5 marathons en 3 souffles

Sri Chinmoy Ultras Ottawa – une course de 24h. Déjà rendu à cette course. Ça me semblait si lointain il y a peu de temps. C’est donc dire que le Spartathlon approche aussi. Et je vais bâtir ma confiance pour courir les 246 km en Grèce grâce à cette course qui débute bientôt, à 8h le samedi 28 juillet.

Courir pendant 24 heures. Je l’ai déjà fait à 3 occasions lors de mes défis au Mont Orford. Mais cette fois, ce sera sur le plat, sur une boucle de 1.9 km que je vais répéter et répéter et répéter…

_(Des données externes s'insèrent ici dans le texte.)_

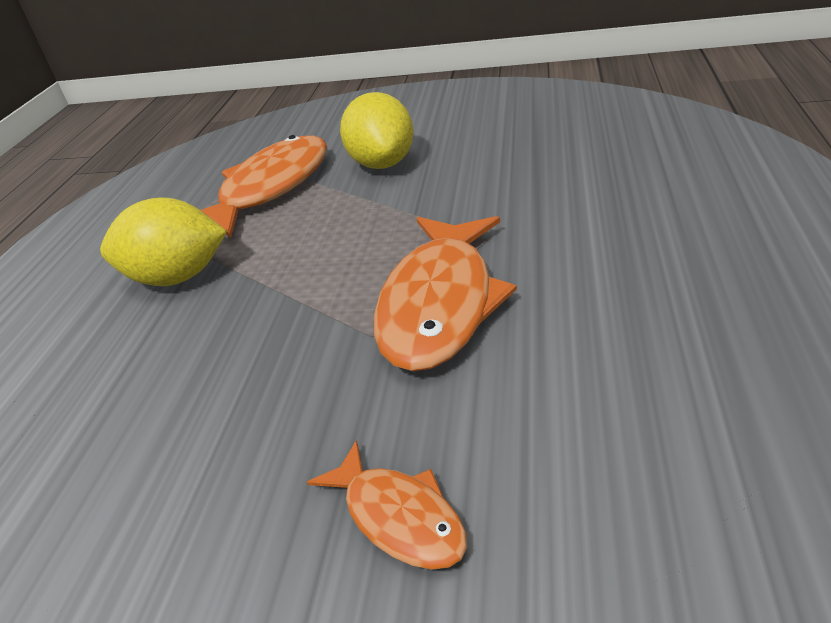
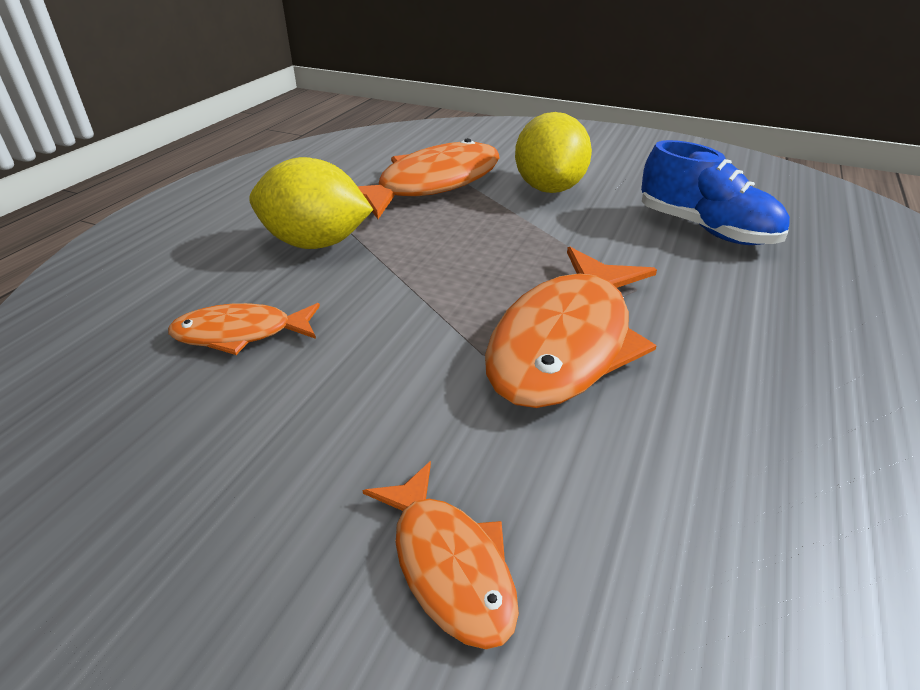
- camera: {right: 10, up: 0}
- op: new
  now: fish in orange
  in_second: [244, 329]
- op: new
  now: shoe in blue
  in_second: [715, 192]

Comment mon corps va réagir? Je me remémore mon premier 100 milles. Les muscles de mes jambes durs comme le roc, une respiration superficielle, des murmures en guise de parole, un corps qui s’épuise. C’était bizarre. La sensation d’un corps qui se déchire en lambeaux. Et même si je voulais me réfugier dans mon esprit, la fatigue rendait toute réflexion difficile. Mais descendre aussi creux et en remonter, c’est renaître, c’est se sentir vivant. Un corps qui guérit, une tête qui grandit, un baluchon qui s’emplit.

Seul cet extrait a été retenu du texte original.